Two generations from now, historians will marvel at how the first cohort of truly connected citizens stumbled through levels of protection that people need in order to keep their affairs to themselves. This isn't a matter of secrecy--it's all about privacy. Cory Doctorow explains, "Privacy isn't secrecy. I know what you do in the toilet, but that doesn't mean you don't want to close the door when you go in the stall."
I once got entangled in a fishing expedition that was commissioned to figure out if I'd done something wrong with travel vouchers. Because of an unrelated Post-It note, the investigation spun into a drug investigation and then soon involved counterintelligence because of my TOP SECRET clearance. The supervisors reading all the unvetted information formed totally different interpretations than the intelligence specialists who normally sanitise the data trawls. And that's what could happen to any citizen who reads your background through the prism of unconnected data around you.

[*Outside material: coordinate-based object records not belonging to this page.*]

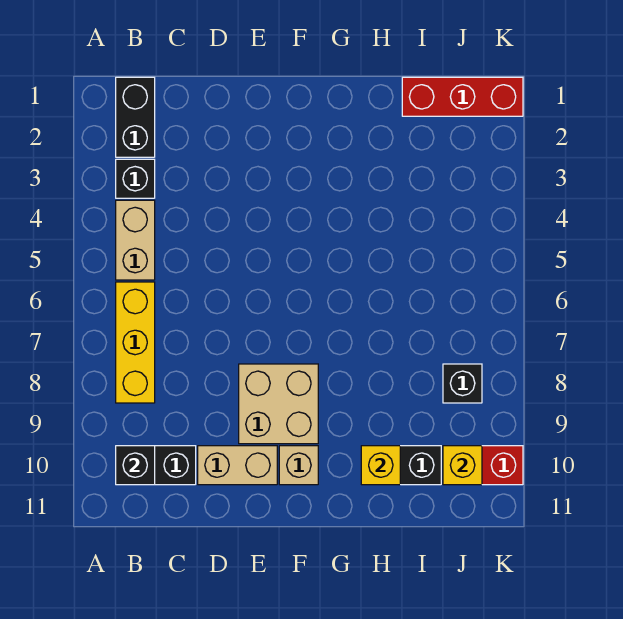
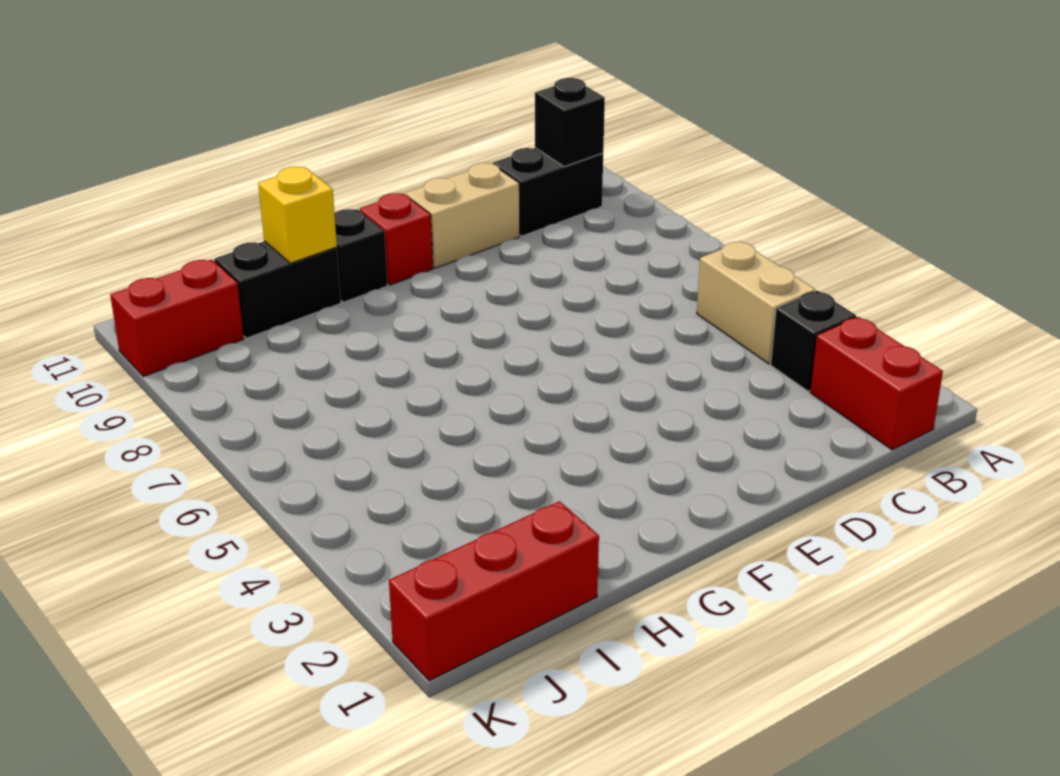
black brick B1:B2 level 1 -> red brick B1:B2 level 1
yellow brick B6:B8 level 1 -> none
tan brick E8:F9 level 1 -> none
tan brick F10 level 1 -> red brick F10 level 1
black brick J8 level 1 -> black brick G10 level 1
yellow brick J10 level 2 -> none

In a short piece for the Guardian [1], Cory Doctorow points to Naked Citizens, "a short, free documentary, documents several horrifying cases of police being told by computers that someone might be up to something suspicious, and thereafter interpreting everything they learn about that suspect as evidence of wrongdoing. [2] For example, when a computer programmer named David Mery entered a tube station wearing a jacket in warm weather, an algorithm monitoring the CCTV brought him to the attention of a human operator as someone suspicious. When Mery let a train go by without boarding, the operator decided it was alarming behaviour. The police arrested him, searched him, asked him to explain every scrap of paper in his flat. A doodle consisting of random scribbles was characterised as a map of the tube station. Though he was never convicted of a crime, Mery is still on file as a potential terrorist eight years later, and can't get a visa to travel abroad. Once a computer ascribes suspiciousness to someone, everything else in that person's life becomes sinister and inexplicable."
Even if you've nothing to hide.
1. Cory Doctorow -- "The NSA's PRISM: Why You Should Care" on the Guardian Blog, June 14, 2013.
2. Journeyman Pictures -- Naked Citizens. NTS: We need to buy this for our creative multimedia programme.
3. Glenn Greenwald -- "Snowden's worst fear has not been realised – thankfully" in The Guardian, June 14, 2013.